The Queen Bee of Bialya had no superhuman powers or abilities, aside from her beauty and cunning. Her sister Beatriz was also an ordinary human, but was nowhere near as resourceful as her sister.

The sixth Queen Bee had psionic powers including telepathy, mind control, empathy, illusion generation, telekinesis, and energy manipulation. She also displayed some sort of healing factor, being able to reconstruct her entire body from scratch after she was blasted to pieces by the Psycho Pirate. After being infected with Brainiac's psionic virus, she temporarily gains twelfth-level intellect similar to his.

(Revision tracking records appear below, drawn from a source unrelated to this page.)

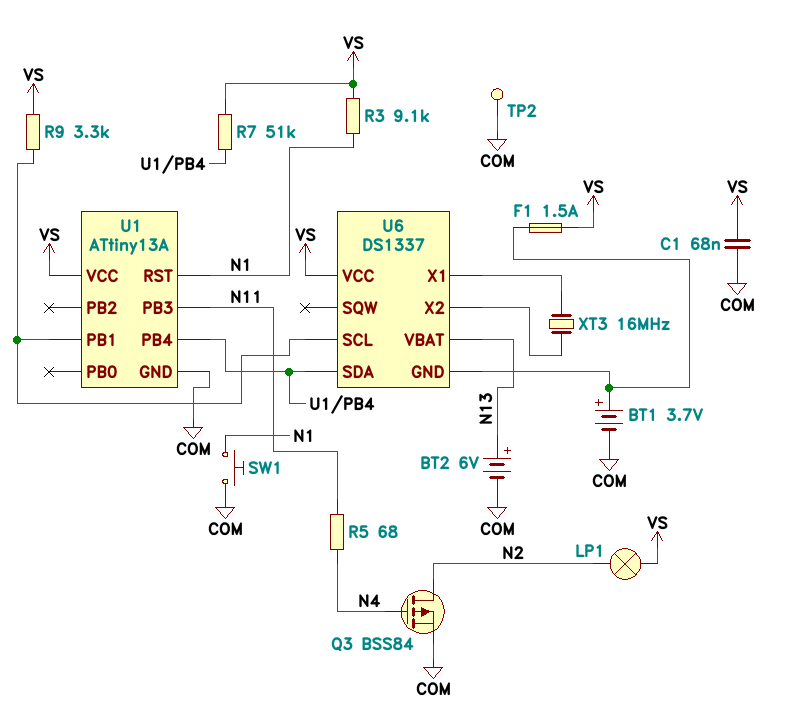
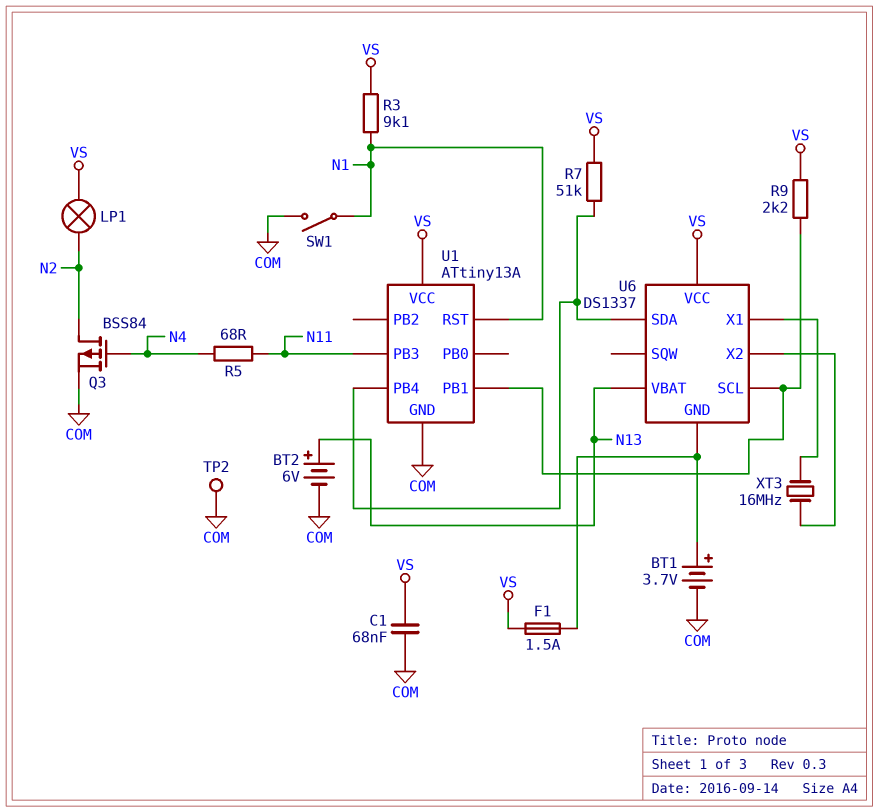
R9: 3.3k (U1/PB1, VS) -> 2.2k (U1/PB1, VS)
SW1: button (COM, N1) -> switch (COM, N1)

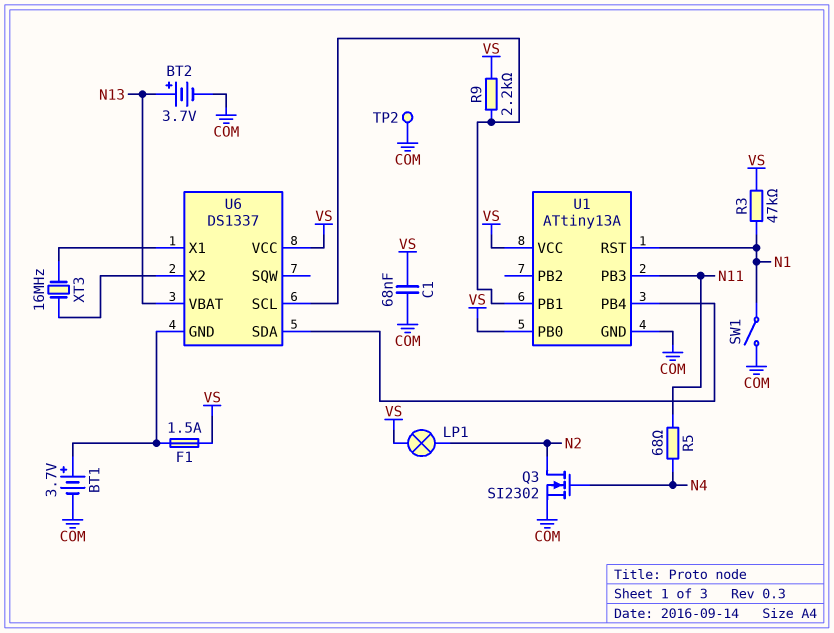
BT2: 6V (plus N13, minus COM) -> 3.7V (plus N13, minus COM)
Q3: PMOS BSS84 (G N4, D N2, S COM) -> NMOS SI2302 (G N4, D N2, S COM)
R3: 9.1k (N1, VS) -> 47k (N1, VS)
R7: 51k (U1/PB4, VS) -> none
U1 pin PB0: none -> VS

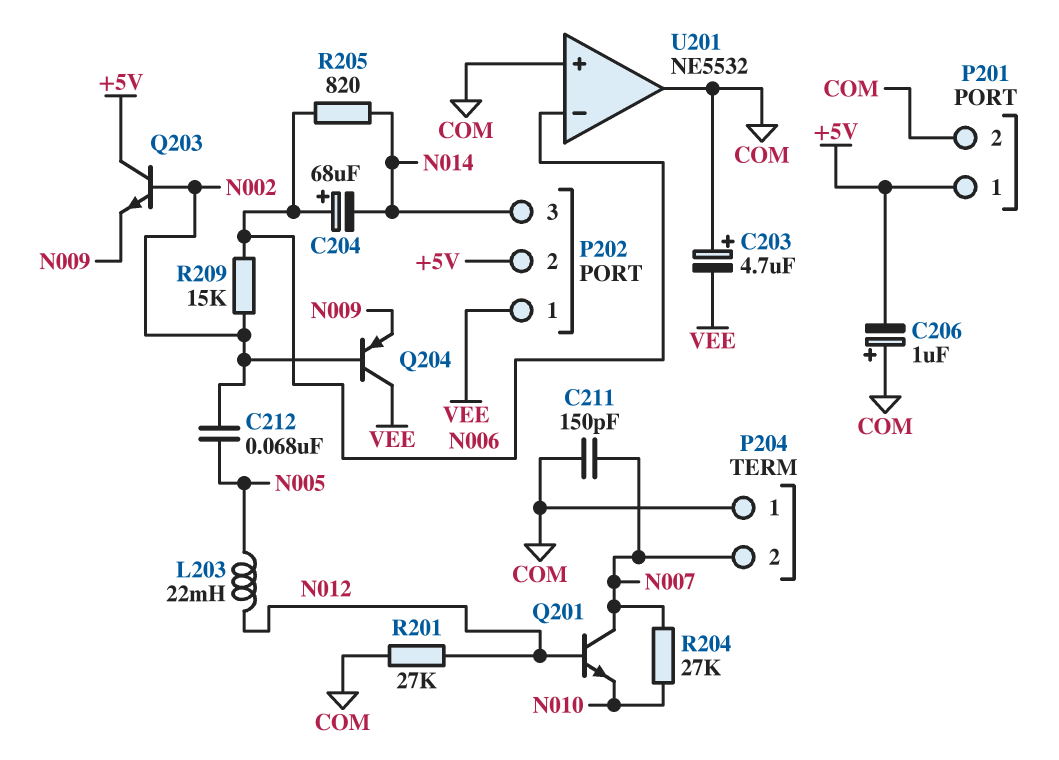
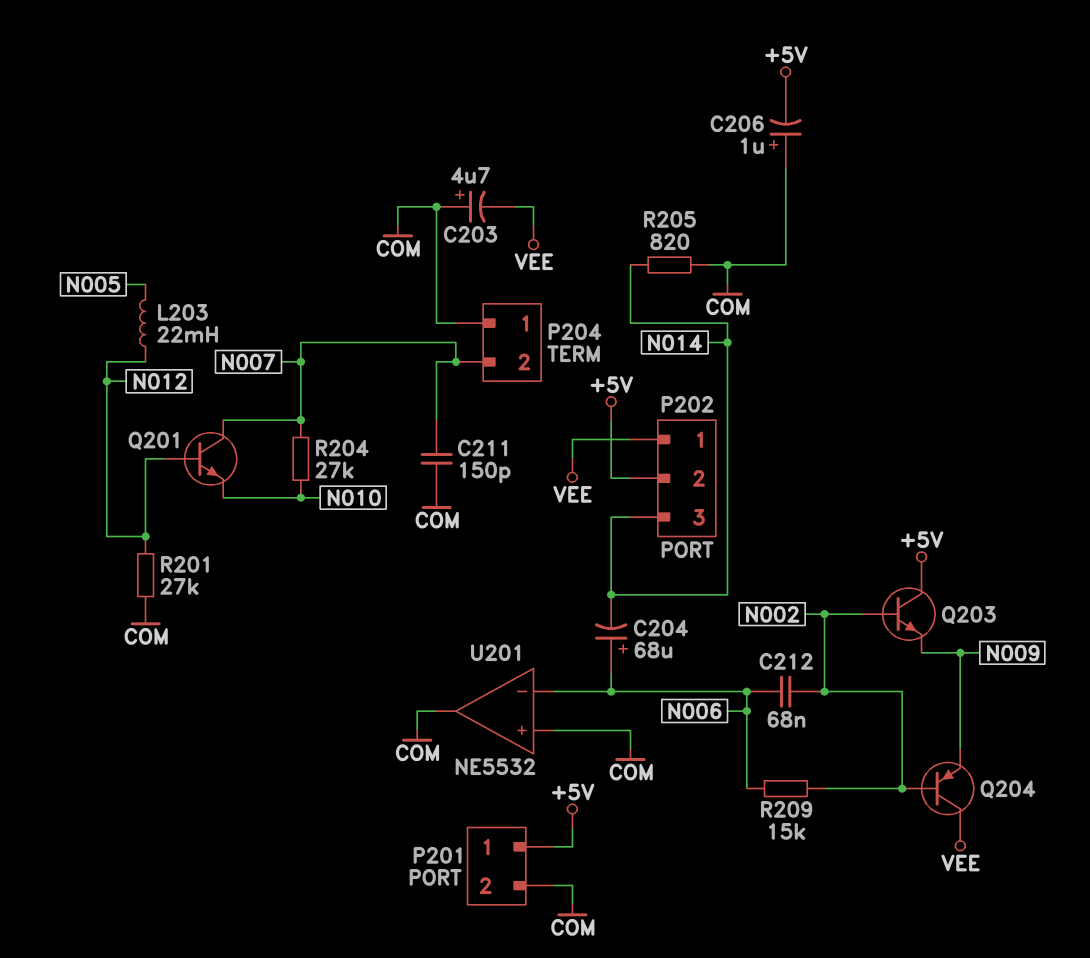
C212: 68nF (N002, N005) -> 68nF (N002, N006)
R205: 820 (N006, N014) -> 820 (COM, N014)

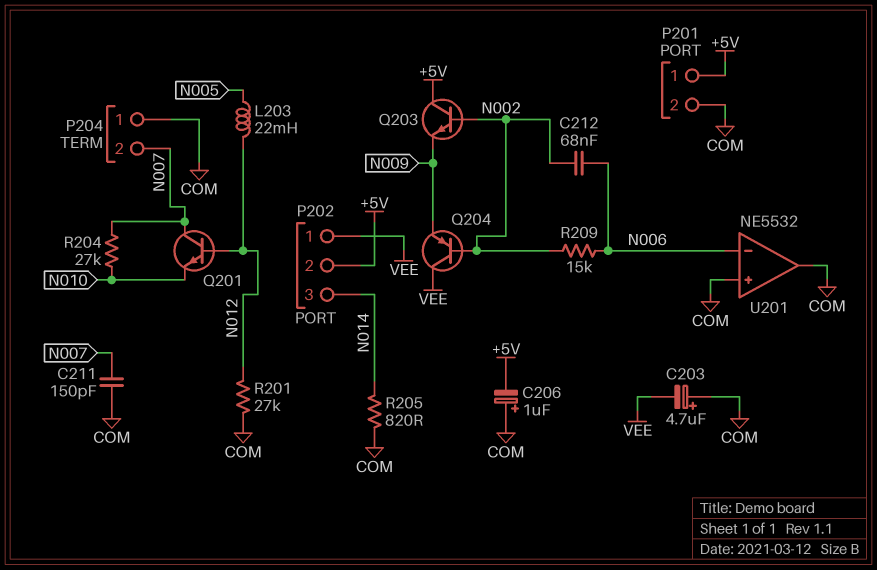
C204: 68uF (plus N006, minus N014) -> none

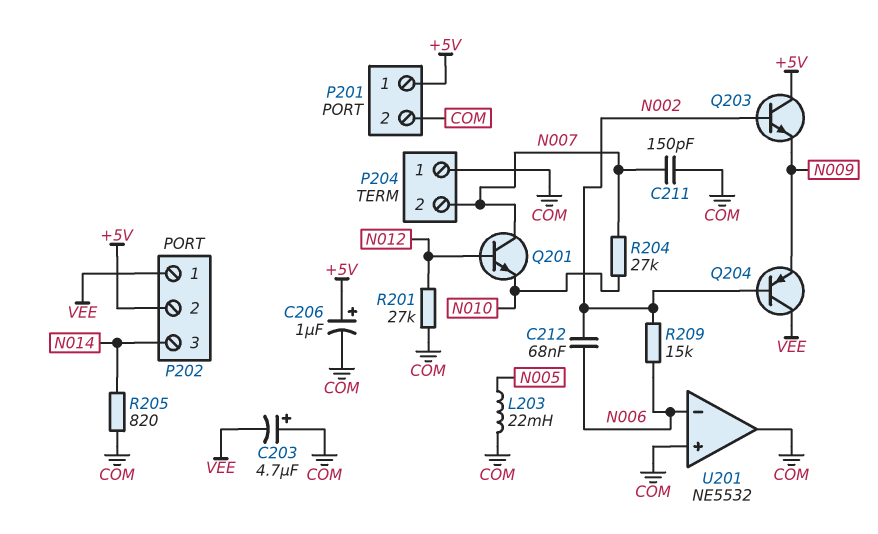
C206: 1uF (plus COM, minus +5V) -> 1uF (plus +5V, minus COM)
L203: 22mH (N005, N012) -> 22mH (COM, N005)

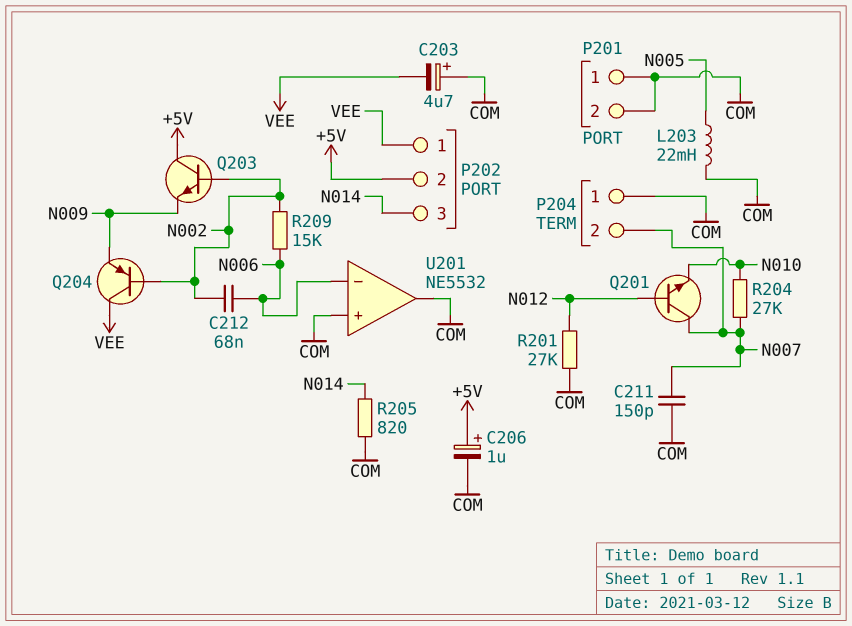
P201 pin 1: +5V -> COM

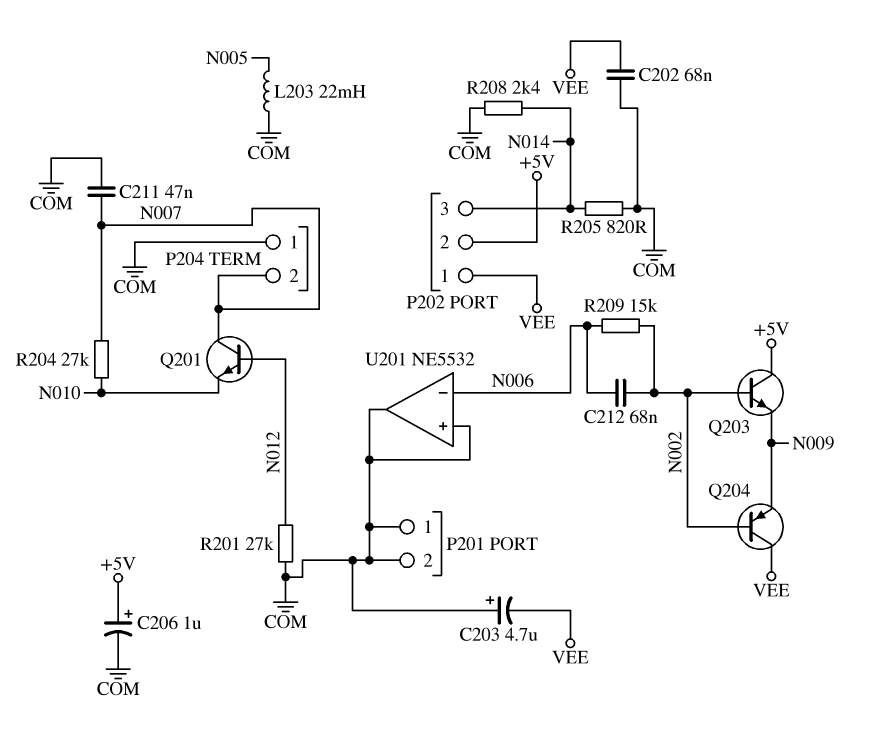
C202: none -> 68nF (COM, VEE)
C211: 150pF (COM, N007) -> 47nF (COM, N007)
R208: none -> 2.4k (COM, N014)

==Other characters named Queen Bee==
===Action Comics===
Lissa Raven appears in Action Comics #42 (November 1941). She is the daughter of a psychologist and was temporarily made evil after his invention malfunctioned.

===Quality Universe===
An alternate Queen Bee appears in Blackhawk #38 (March 1951). Queen Bee was the leader of an organization called "The Golden Swarm". They poisoned prominent townspeople and swayed public opinion in their favor partly by their comely appearance. The Blackhawks defeat the Queen and her henchgirls by scaring them with mice.

===Mystik U===
Melissa, aka Queen Bee, is a bee-like sorceress and the founder of the Thriae Society sorority at Mystik University. She grows a large following of brainwashed thralls by giving them cocktails that transform them into worker-bee-like subjects.

==Other versions==
An alternate universe version of Queen Bee appears in Flashpoint. This version is a member of a resistance against the Amazons before being killed in battle with them.

==In other media==
===Television===
- The Zazzala incarnation of Queen Bee makes non-speaking appearances in Justice League Unlimited as a member of Gorilla Grodd's Secret Society.
- A version of Queen Bee was intended to appear in the teaser for the Batman: The Brave and the Bold episode "The Mask of Matches Malone!", but the segment was shortened due to runtime issues and rewritten to feature Poison Ivy instead. Nonetheless, a draft of the original short featuring Queen Bee was made available on writer Gail Simone's message board.
- The first Bialyan incarnation of Queen Bee appears in Young Justice, voiced by Marina Sirtis. This version possesses the power of persuasion over most men and some women and is a leading member of the Light.
- Zazzala and Tazzala appear in the My Adventures with Superman episode "All's Fair in Love and W.O.R.M.S.", with Zazzala voiced by Chandler Lovelle and Tazzala having no dialogue. These versions are the lesbian heads of the dating center W.O.R.M.S. (World Organization for Romantic Matchmaking Science).

===Film===
The H.I.V.E. Queen moniker is used by Rose Wilson in Deathstroke: Knights & Dragons: The Movie.

===Video games===
- An unidentified incarnation of Queen Bee appears as a boss in Justice League Heroes, voiced by Abby Craden.
- An unidentified incarnation of Queen Bee appears as a boss in DC Universe Online, voiced by Cyndi Williams.
- An unidentified incarnation of Queen Bee appears as a playable character in DC Unchained.
- The Zazzala incarnation of Queen Bee appears as a character summon in Scribblenauts Unmasked: A DC Comics Adventure.

===Miscellaneous===
- The Zazzala incarnation of Queen Bee appears in the Super Friends tie-in comics.
- The Justice League Unlimited incarnation of Zazzala / Queen Bee appears in issue #6 of Justice League Adventures and issue #29 of the Justice League Unlimited tie-in comic book.
- The Zazzala incarnation of Queen Bee appears in the DC Super Friends tie-in comics.